The apartheid regime was of course propped up by the strength of the army. Year after year, a new intake of spotty conscripts fresh from school acted us the unconscious enablers of the regime. Going to the army, or doing "national service", was a way of life for generations of white South African males. However, those lucky enough to have money and high school grades could get a university deferment - this is what we did, finding ourselves at Rhodes University in Grahamstown for the second half of the 1980s.
On most English-speaking campuses we could get politically involved and support campaigns for the ending of military conscription, taking the cue from the anti-Vietnam campaigning in the US a generation before. The soundtrack to the American youth revolution was now a part of popular culture in South Africa and the antiwar songs of the Woodstock generation - Jimi Hendrix, Crosby, Stills, Nash & Young, Bob Dylan and others - made much sense. All well and good, but we also needed an indigenous expression in our own vernacular by our own generation.

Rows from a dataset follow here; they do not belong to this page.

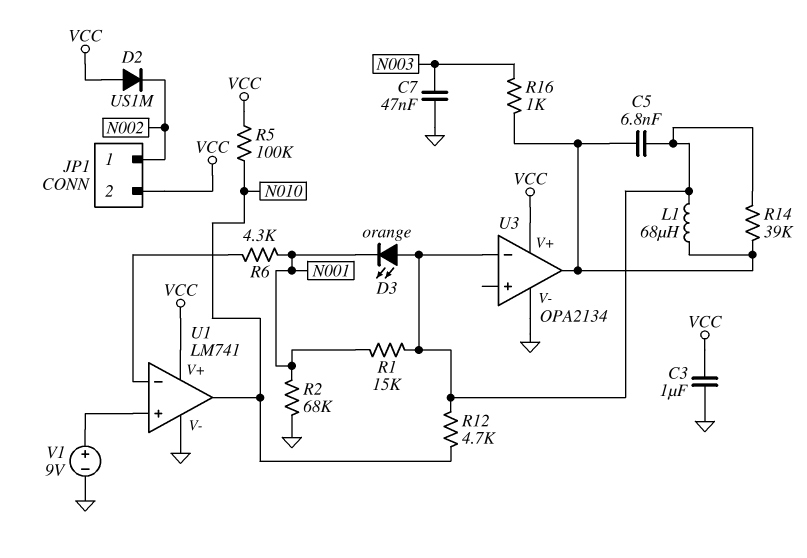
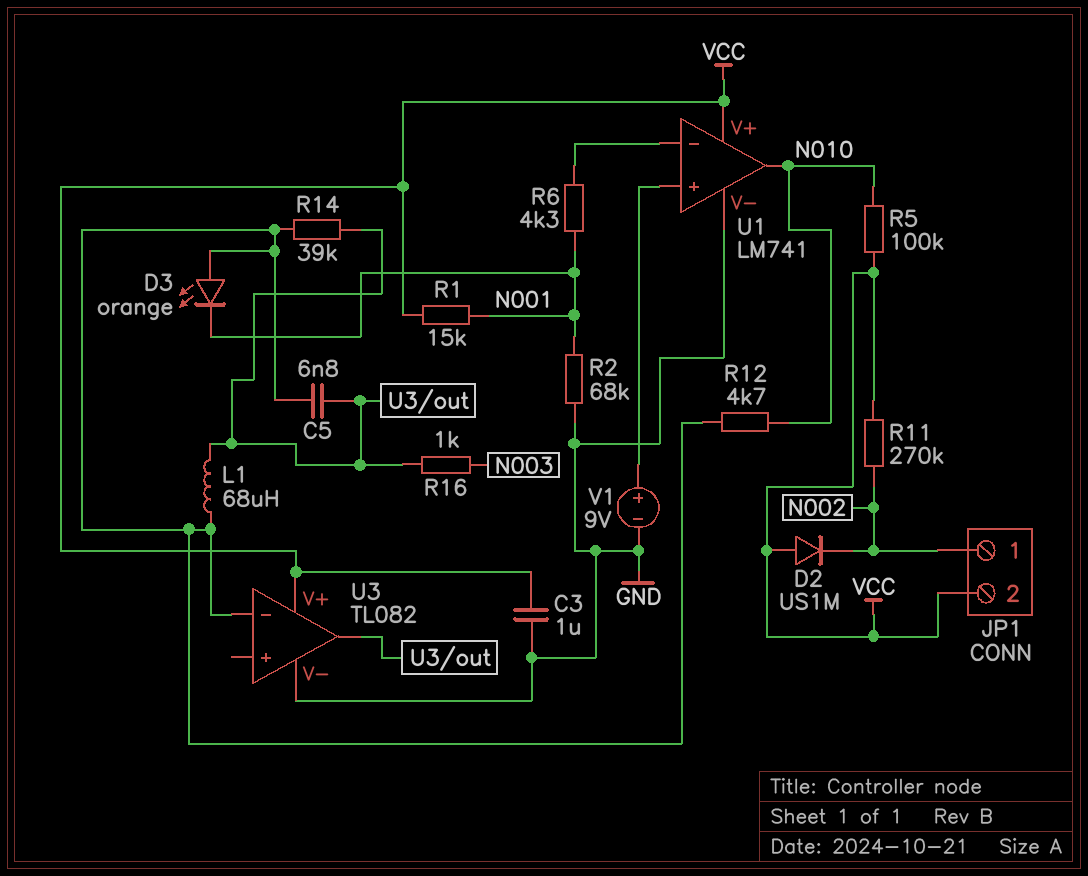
C7: 47nF (GND, N003) -> none
R1: 15k (N001, U3/in-) -> 15k (N001, VCC)
R11: none -> 270k (N002, VCC)
U3: OPA2134 -> TL082

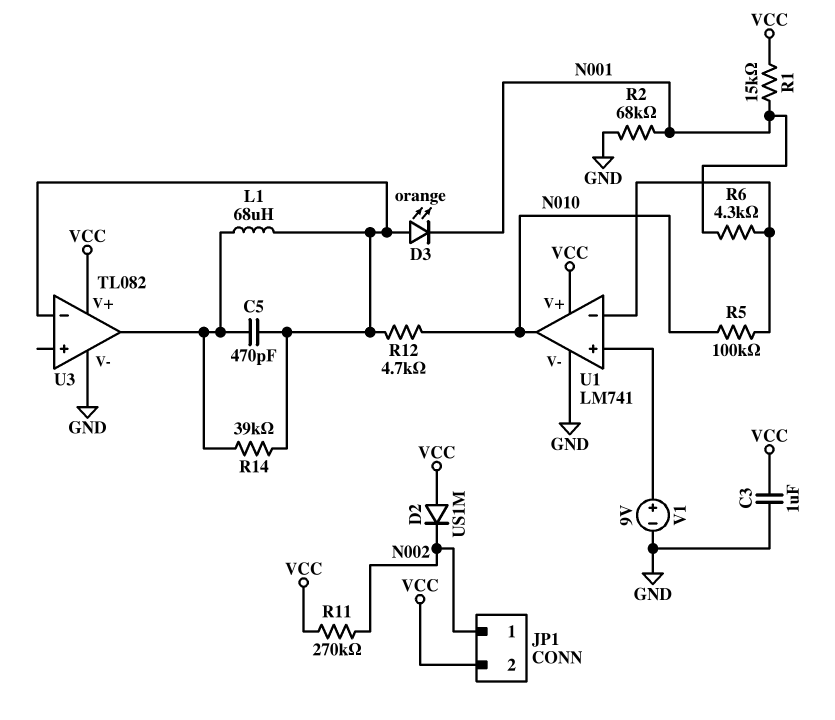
C5: 6.8nF (U3/in-, U3/out) -> 470pF (U3/in-, U3/out)
R5: 100k (N010, VCC) -> 100k (N010, U1/in-)
R16: 1k (N003, U3/out) -> none

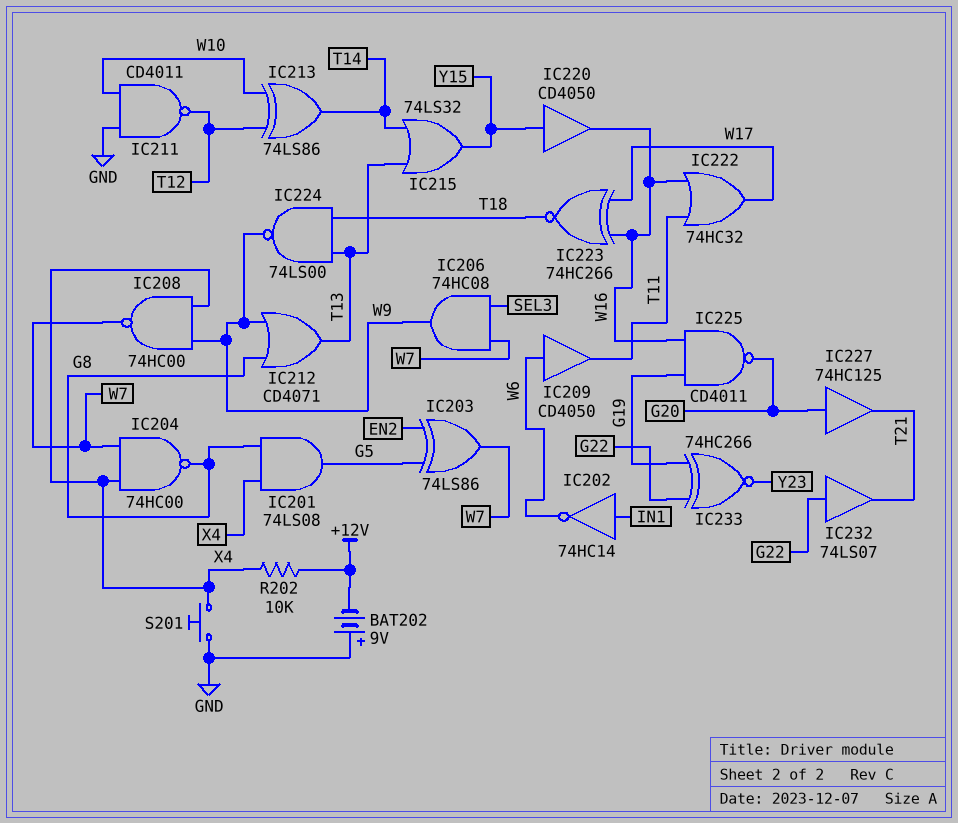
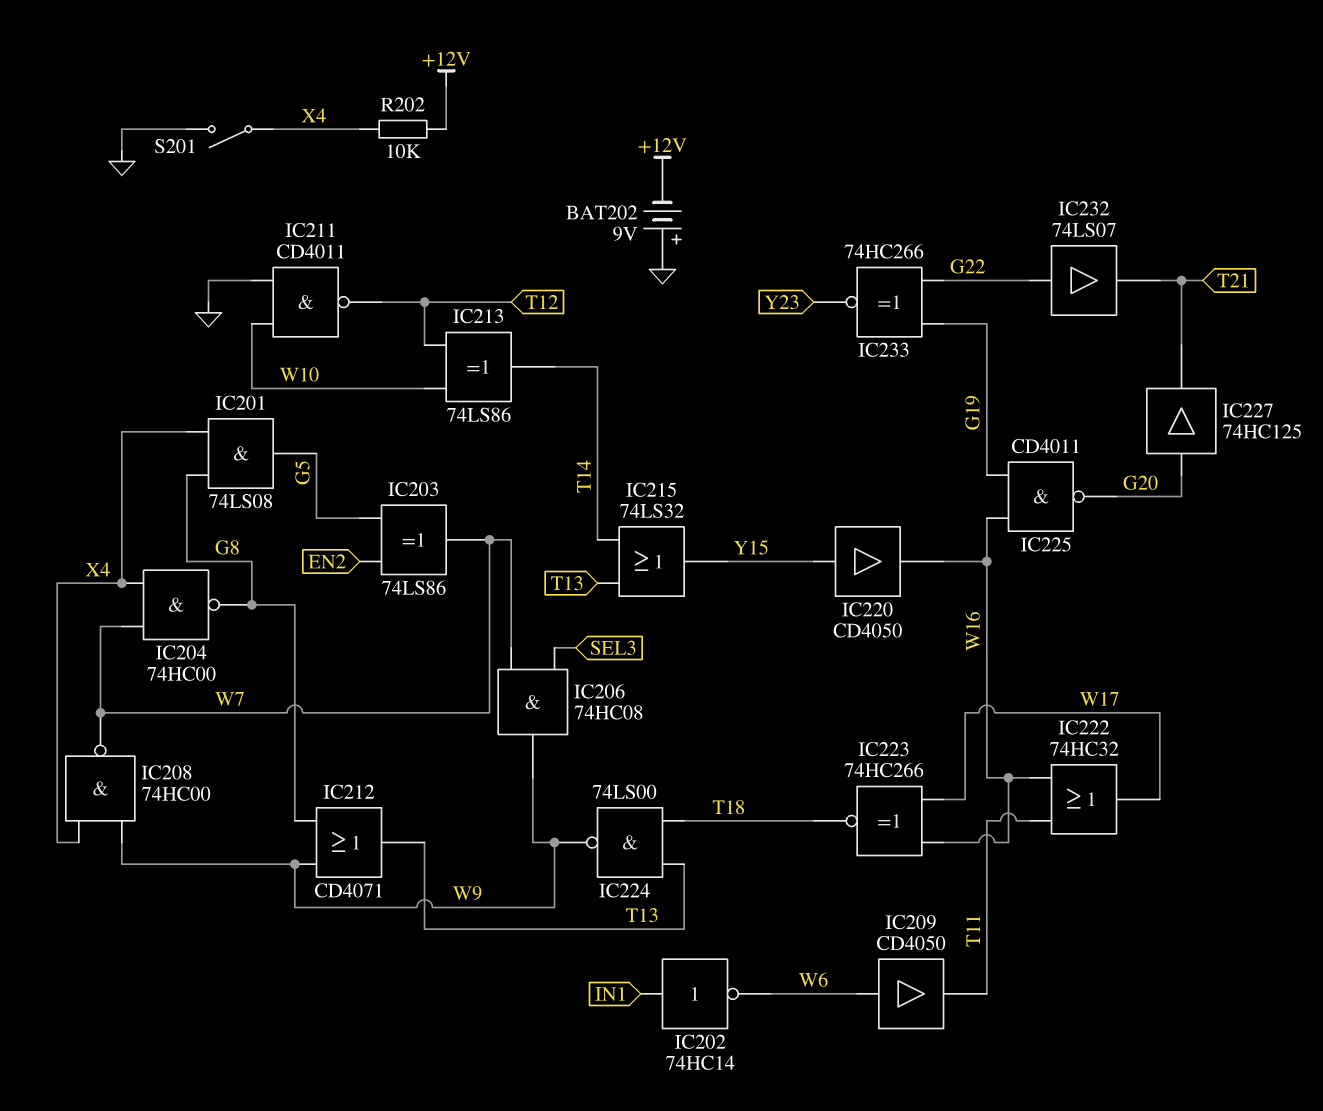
S201: button (GND, X4) -> switch (GND, X4)

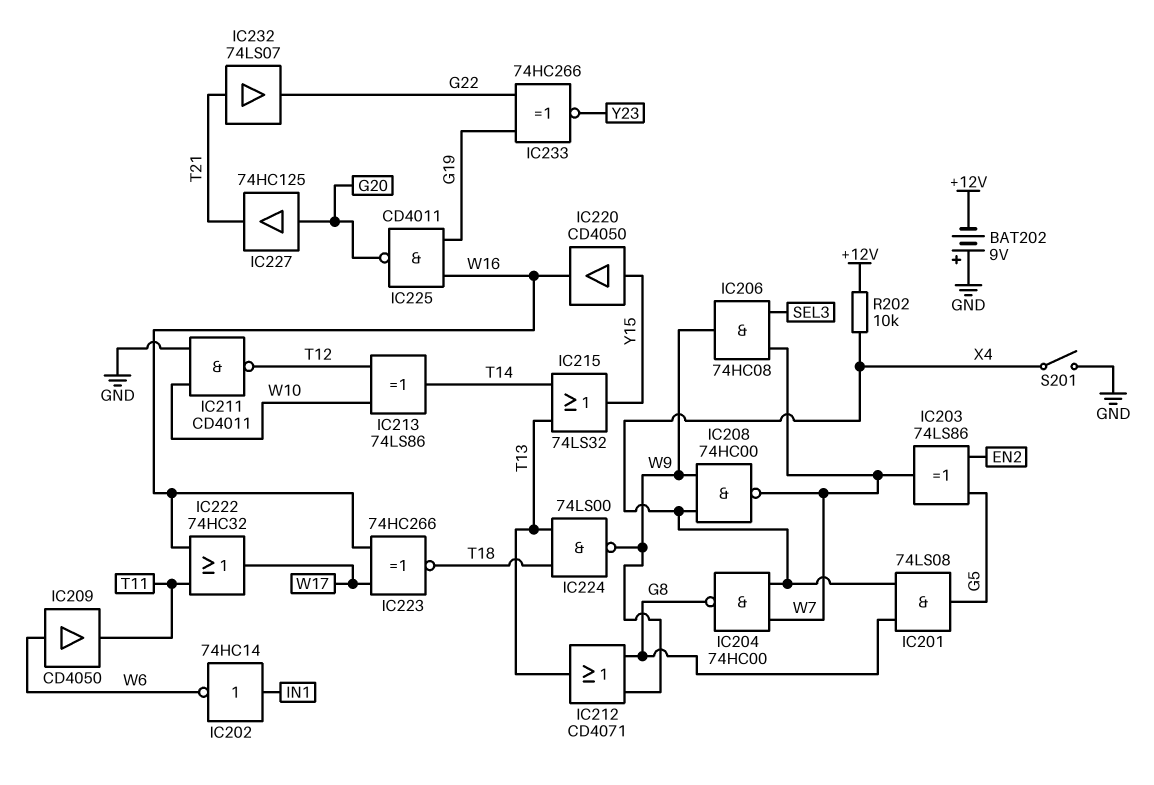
IC232: buffer 74LS07 (in G22, out T21) -> buffer 74LS07 (in T21, out G22)

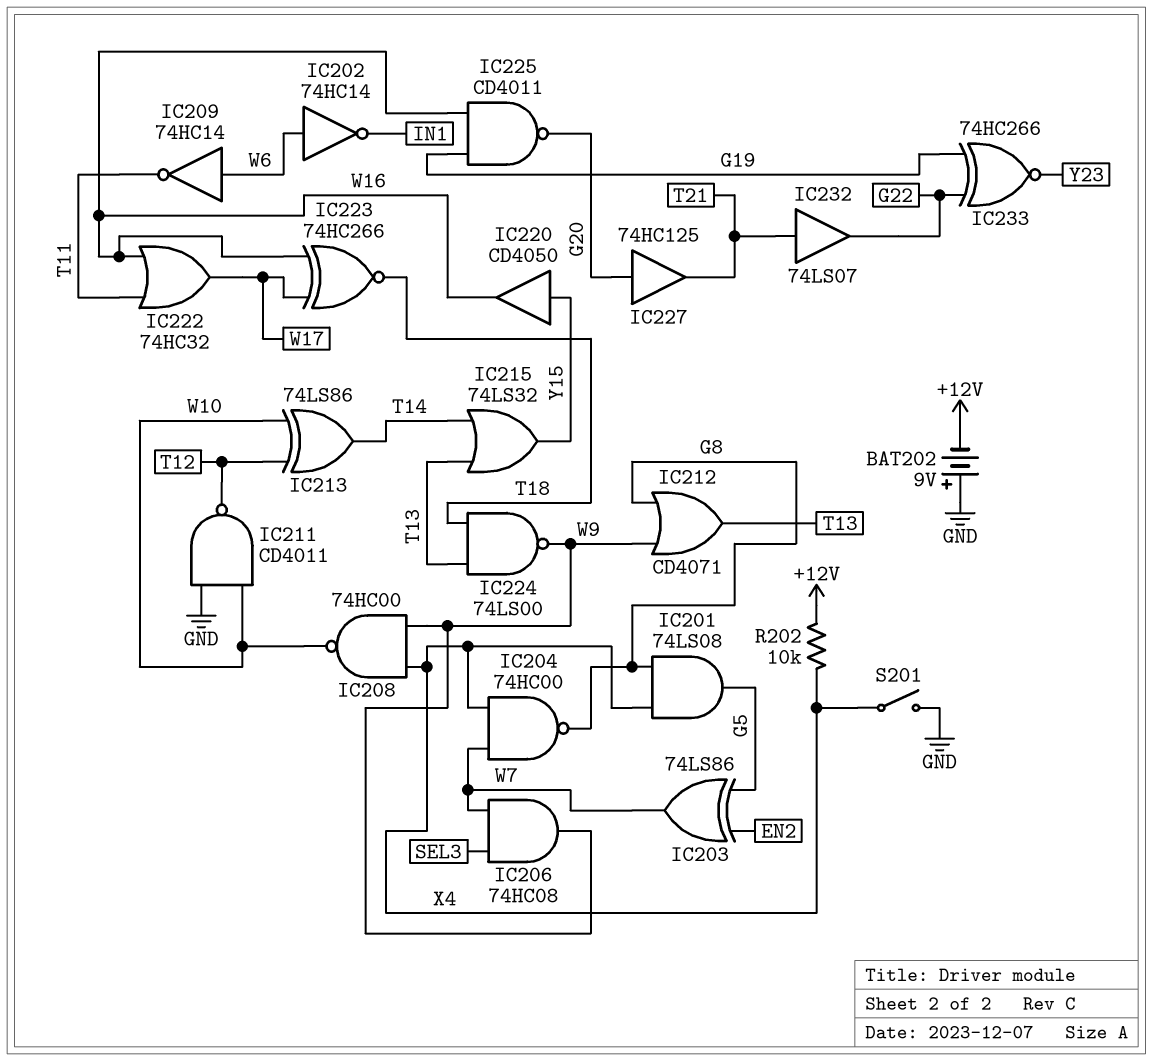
IC202: NOT 74HC14 (in IN1, out W6) -> NOT 74HC14 (in W6, out IN1)
IC208: NAND 74HC00 (in W9, in X4, out W7) -> NAND 74HC00 (in W9, in X4, out W10)
IC209: buffer CD4050 (in W6, out T11) -> NOT 74HC14 (in W6, out T11)

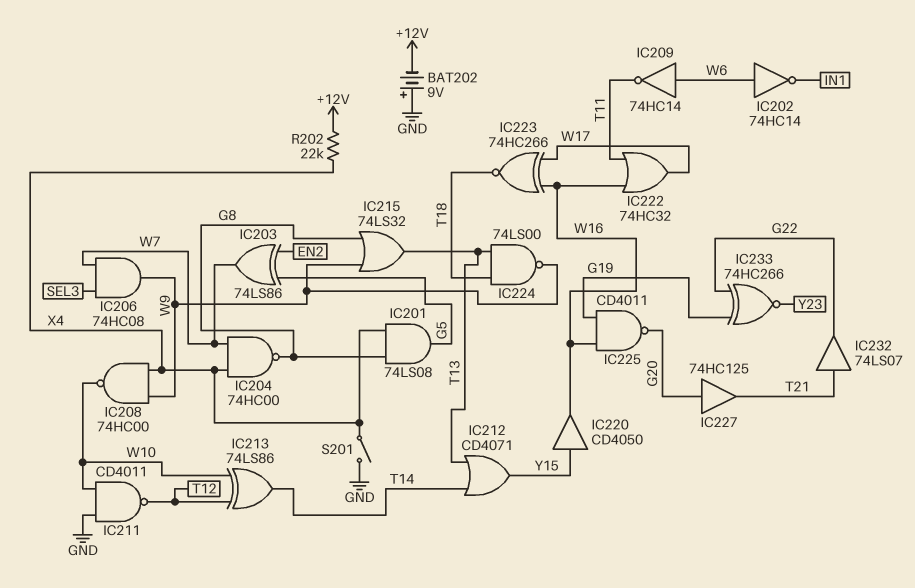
IC212: OR CD4071 (in G8, in W9, out T13) -> OR CD4071 (in T13, in T14, out Y15)
IC215: OR 74LS32 (in T13, in T14, out Y15) -> OR 74LS32 (in G8, in W9, out T13)
R202: 10k (+12V, X4) -> 22k (+12V, X4)

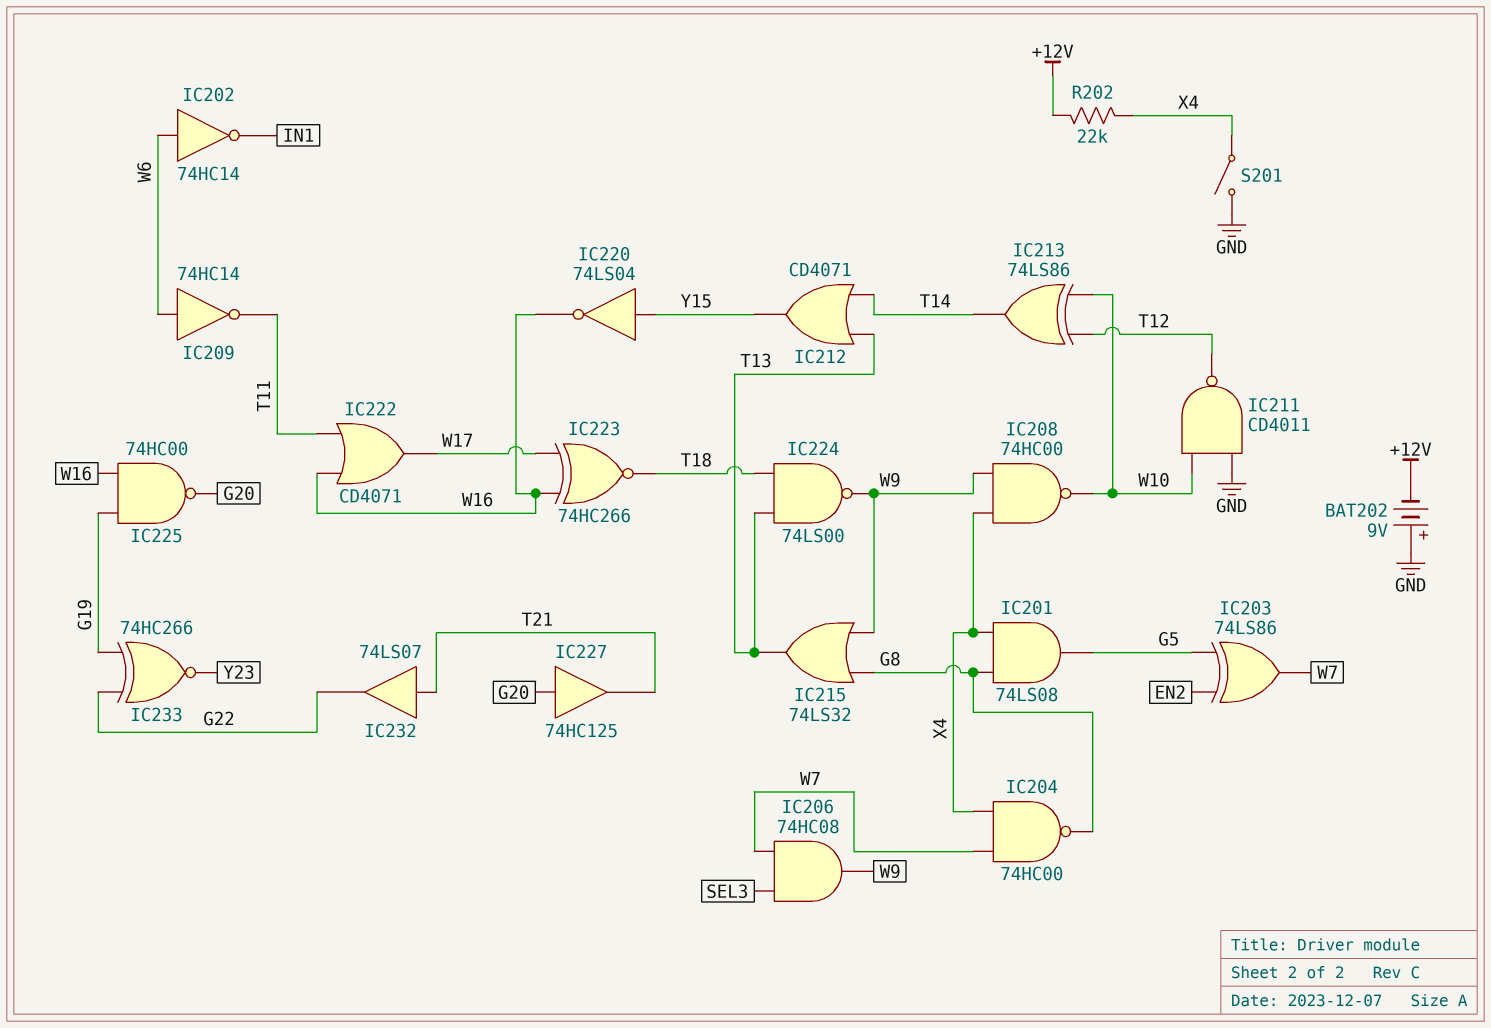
IC220: buffer CD4050 (in Y15, out W16) -> NOT 74LS04 (in Y15, out W16)
IC222: OR 74HC32 (in T11, in W16, out W17) -> OR CD4071 (in T11, in W16, out W17)
IC225: NAND CD4011 (in G19, in W16, out G20) -> NAND 74HC00 (in G19, in W16, out G20)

There was no hope any South African mainstream record company or radio stations would support anything so "seditious". But then along came Shifty Records, the label we introduced in our last post. They were formed specifically to record these dissenting voices, and they soon released a series of compilation albums with anti-apartheid and anti-conscription themes by a range of emerging artists. One was called Forces Favourites, a cheeky reference to a state radio show aimed at conscripts doing their national service. The second was called A Naartjie in our Sosatie. (For non-South Africans a 'naartjie' is a sort of tangerine and a 'sosatie' is a kebab. South Africans are fond of mixing meat and fruit, so literally it would mean that you had a tangerine on your kebab skewer, but of course it is a pun which is read as "anarchy in our society".)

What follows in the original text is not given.